Lula se compara a Mandela e afirma: “o povo brasileiro é que foi condenado”

  • Por Jovem Pan
  • 24/01/2018 20h36 - Atualizado em 24/01/2018 20h43
HENRIQUE BARRETO/ESTADÃO CONTEÚDOCondenado em 2ª instância, ex-presidente Lula desafia a Justiça e reafirma o desejo de disputar a presidência da República

Após o final do julgamento do TRF-4, que, nesta quarta-feira (24), aumentou sua pena para 12 anos e 1 mês de prisão, o ex-presidente Lula participou de ato na Praça República, no centro de São Paulo. Ao lado da militância do partido, o petista novamente voltou a atacar a decisão dos magistrados e reafirmou que existe um “pacto” da Lava Jato com a imprensa.

Logo no início de seu discurso, Lula voltou a exaltar o slogan “eleição sem Lula é fraude”. Segundo o petista, o ato desta quarta-feira simboliza a defesa do Brasil. “Eu nunca tive nenhum ilusão com a decisão do Tribunal e com os juízes da Lava Jato. Houve um pacto entre o poder judiciário e a imprensa. Eles resolveram que era a hora de acabar com o PT. Eles não suportavam mais a ascensão social, eles não suportavam a quantidade de créditos para os produtos rurais (…) Era muita gente com carro na rua e a culpa era do PT. Carro não é pra nós (pobres). A gente tem que pegar ônibus lotado”, ironizou o ex-presidente.

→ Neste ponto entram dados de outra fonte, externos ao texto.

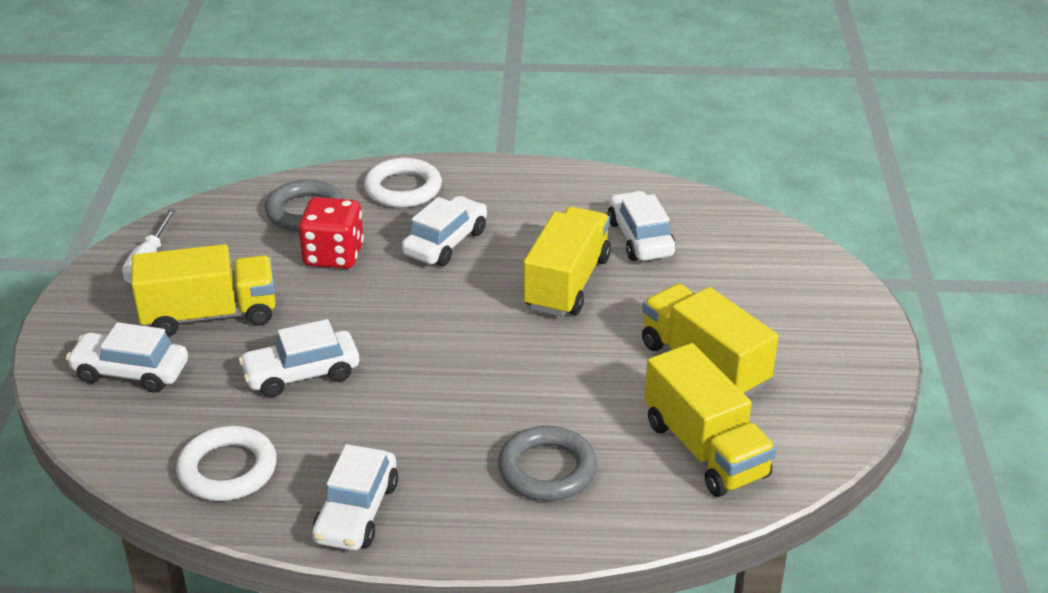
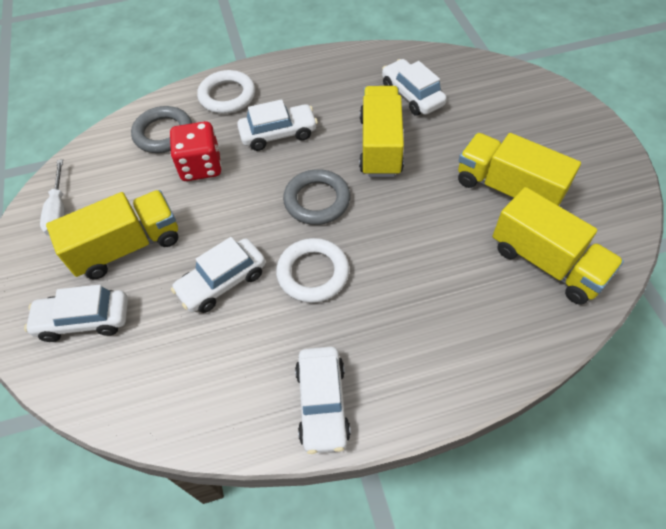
camera: 15 degrees left, 20 degrees up
(227, 470) = (202, 394): white ring -> white ring (313, 273)
(445, 243) = (278, 134): white car -> white car turned 60 degrees clockwise
(547, 469) = (446, 316): grey ring -> grey ring (317, 200)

Já sobre sua condenação e possibilidade da impugnação de sua candidatura, o petista novamente desafiou a Justiça. “Qualquer advogado aqui no palanque diria que eu teria que respeitar a decisão. Até respeito, mas não aceito a mentira pela qual tomaram a decisão. Eu não cometi o crime e quero que mostrem o crime que o ‘Lula’ cometeu. Quero que me peçam desculpas pelo que fizeram comigo. Estou condenado por um ‘desgraçado’ de um apartamento que não é meu. Se é meu, então me deem a escritura, não quero esse apartamento, mas já que é meu vou mandar o pessoal do MST ocupar. Se é meu, ocupem”, disse Lula.

O ex-presidente também não poupou o governo Temer. “Estou preocupado com 200 milhões de brasileiros que trabalham. Tudo tende a piorar com a reforma da Previdência. O Fies está acabando, o Prouni está diminuindo, a massa salarial está diminuindo, a carteira assinada vai acabar. Quem está no banco dos réus é o Lula, mas quem já foi condenado foi o povo brasileiro”, reafirmou.

O petista citou ainda Nelson Mandela, que ficou preso por 27 anos, mas ao voltar se tornou presidente da África do Sul. Lula ainda declarou que Tiradentes é o único herói nacional do Brasil e foi condenado por querer a independência.“Eles não estão acostumados a julgar um inocente. Esse julgamento é a oportunidade de eu viajar e discutir com o povo brasileiro o que nós estamos perdendo. Nem queria mais fazer política, mas essa provocação me deu uma ‘coceirinha’ e agora quero ser candidato a presidente da República”, disse Lula.

“Podem me cassar, não tem problema. Quero disputar e não é na caneta, mas na consciência deles. Se eu cometi um crime largo a minha candidatura. Já havia desafiado a Lava Jato e o Moro. Agora quero desafiar os três desembargadores que me julgaram”, destacou Lula, que reiterou: “Quero desafiar a elite brasileira, nós vamos voltar”, completou.

A presidente do PT, senadora Gleisi Hoffmann (PR), também discursou contra a justiça e reafirmou que a decisão foi meramente política. De acordo com Gleisi, a sentença do TRF-4 rasgou a constituição e seguiu o corporativismo. A líder petista ainda acusou Temer de governar para a elite e de jogar o país numa crise institucional.